The annual survey studied employee opinion on the quality of working life in Finland. Main themes included organisation of work, development opportunities and flexibility, learning and training at work, wages, workplace bullying, capacity to work, and changes in working life. Questions in the barometer have mainly remained the same each year. The 2018 collection round included new questions regarding job-related training and opportunities to develop the knowledge and competence of employees.

First, the respondents were asked about the number of people employed at their workplace, changes in the number of staff, distribution of work and tasks, and implementation of new working methods and systems over the past 12 months. Satisfaction in the working environment was charted with questions about openness, encouragement and equality in the workplace, job stability, and opportunities for employees to develop and apply new ideas. Further questions covered measures taken to improve employees' capacity to work, safety of work environment, and skills of employees. Discrimination at work based on ethnic group, age, gender, type of job contract, and health status was explored. Incidents of bullying, harassment and violence at work were surveyed.

The next set of questions investigated the respondents' membership in a trade union or professional association, flexible working time arrangements at the workplace, pay and bonus systems, and satisfaction with the pay level. The respondents' participation in job-related training and the contents of the training (e.g. IT, leadership skills, communication skills) were surveyed. The development of the workplace was also investigated. The use of virtual workspaces and social media services such as Facebook, Twitter and blogs as part of work tasks was charted.

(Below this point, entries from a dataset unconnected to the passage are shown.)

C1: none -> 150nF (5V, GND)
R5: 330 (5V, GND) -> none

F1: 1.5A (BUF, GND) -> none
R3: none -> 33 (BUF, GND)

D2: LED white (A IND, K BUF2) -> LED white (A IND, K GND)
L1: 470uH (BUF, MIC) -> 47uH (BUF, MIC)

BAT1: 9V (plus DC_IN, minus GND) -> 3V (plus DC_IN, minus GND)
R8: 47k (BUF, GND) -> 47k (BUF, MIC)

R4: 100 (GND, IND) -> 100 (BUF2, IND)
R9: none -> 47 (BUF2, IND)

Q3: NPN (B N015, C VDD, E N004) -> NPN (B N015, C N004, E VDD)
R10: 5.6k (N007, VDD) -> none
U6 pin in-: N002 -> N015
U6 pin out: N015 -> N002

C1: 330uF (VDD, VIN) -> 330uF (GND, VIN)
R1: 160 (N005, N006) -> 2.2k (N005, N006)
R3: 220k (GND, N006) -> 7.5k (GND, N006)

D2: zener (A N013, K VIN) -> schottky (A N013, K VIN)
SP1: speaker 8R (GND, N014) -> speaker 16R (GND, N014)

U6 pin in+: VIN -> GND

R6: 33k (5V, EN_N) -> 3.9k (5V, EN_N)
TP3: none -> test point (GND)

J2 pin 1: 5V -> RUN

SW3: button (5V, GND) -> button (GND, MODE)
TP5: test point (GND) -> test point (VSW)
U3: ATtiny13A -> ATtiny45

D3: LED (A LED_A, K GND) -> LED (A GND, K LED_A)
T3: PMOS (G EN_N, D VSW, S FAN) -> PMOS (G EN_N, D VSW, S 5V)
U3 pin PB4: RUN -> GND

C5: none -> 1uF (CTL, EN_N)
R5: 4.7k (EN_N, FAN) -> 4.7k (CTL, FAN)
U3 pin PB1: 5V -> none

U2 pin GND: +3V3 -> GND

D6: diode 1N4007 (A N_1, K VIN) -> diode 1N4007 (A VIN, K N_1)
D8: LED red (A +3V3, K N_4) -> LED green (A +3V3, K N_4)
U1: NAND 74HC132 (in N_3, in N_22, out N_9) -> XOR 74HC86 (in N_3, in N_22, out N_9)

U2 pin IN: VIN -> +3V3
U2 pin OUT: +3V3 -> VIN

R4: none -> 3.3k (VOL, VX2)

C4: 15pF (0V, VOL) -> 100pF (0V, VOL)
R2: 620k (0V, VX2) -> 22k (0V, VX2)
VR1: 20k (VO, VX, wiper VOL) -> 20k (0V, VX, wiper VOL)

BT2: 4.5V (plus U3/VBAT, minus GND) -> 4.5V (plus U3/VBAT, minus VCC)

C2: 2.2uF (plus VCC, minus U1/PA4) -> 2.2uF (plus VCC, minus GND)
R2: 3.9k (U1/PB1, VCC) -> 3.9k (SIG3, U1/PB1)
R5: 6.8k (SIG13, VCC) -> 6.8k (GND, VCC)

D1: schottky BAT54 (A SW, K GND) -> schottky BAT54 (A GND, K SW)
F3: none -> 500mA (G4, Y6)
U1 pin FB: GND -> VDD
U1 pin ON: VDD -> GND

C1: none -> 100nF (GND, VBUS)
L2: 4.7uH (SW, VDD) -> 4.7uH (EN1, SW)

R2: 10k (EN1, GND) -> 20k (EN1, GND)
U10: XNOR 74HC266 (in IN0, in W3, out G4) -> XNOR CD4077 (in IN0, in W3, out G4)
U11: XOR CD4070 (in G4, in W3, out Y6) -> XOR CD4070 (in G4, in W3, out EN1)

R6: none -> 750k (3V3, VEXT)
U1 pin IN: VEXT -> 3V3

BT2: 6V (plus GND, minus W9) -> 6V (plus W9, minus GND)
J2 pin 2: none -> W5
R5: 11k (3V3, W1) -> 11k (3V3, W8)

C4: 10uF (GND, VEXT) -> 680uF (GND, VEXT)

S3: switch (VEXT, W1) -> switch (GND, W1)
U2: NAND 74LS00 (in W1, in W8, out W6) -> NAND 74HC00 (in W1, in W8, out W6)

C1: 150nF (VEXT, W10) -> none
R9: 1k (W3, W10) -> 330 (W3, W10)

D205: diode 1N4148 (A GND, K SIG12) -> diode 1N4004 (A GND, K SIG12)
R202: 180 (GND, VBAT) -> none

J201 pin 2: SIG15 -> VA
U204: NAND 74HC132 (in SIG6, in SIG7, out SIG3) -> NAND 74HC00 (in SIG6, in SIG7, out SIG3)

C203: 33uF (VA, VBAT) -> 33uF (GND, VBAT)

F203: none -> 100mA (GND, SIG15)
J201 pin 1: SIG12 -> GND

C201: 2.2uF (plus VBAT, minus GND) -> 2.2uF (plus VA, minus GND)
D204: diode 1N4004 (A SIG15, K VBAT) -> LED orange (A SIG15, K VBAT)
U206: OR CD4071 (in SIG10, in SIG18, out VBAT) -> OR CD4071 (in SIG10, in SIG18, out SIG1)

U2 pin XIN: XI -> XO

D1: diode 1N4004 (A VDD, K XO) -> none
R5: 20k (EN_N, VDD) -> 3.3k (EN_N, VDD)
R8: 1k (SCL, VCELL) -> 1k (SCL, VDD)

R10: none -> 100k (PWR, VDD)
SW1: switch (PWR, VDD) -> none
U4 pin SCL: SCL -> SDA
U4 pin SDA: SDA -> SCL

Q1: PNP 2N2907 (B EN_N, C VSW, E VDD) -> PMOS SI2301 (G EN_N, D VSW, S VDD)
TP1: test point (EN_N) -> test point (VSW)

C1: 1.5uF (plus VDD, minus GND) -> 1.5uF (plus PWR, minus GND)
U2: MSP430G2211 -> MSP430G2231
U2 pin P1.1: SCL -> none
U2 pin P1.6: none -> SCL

Autonomy at work was surveyed by asking about influence over own work tasks and working pace, over the distribution of work in the workplace, and about working to a tight schedule. The respondents were asked about working outside the main workplace as well as work-related calls, emails and messages they had had to attend to outside their official working hours in the past 12 months.

One set of questions investigated the employees' perceived workload, capacity to work, estimates of own mental and physical capacity to work, and sickness absences. The respondents were asked how likely they thought it was that they would be dismissed or temporarily laid off, or that their tasks would change over the next year. Views were probed on the respondents' likelihood of getting an equal job if they became unemployed, on the general employment situation in Finland, possible changes in working life in general, and the employer's financial situation. Finally, the respondents were asked how often they felt a community spirit at work, received appreciation from colleagues and partners, were able to fully utilise their professional skills, and had time to come up with new ideas.

Background variables included, among others, the respondent's year of birth, age, gender, status in employment, employer type, weekly working hours, industry of employment, overtime, type of contract, and socioeconomic status.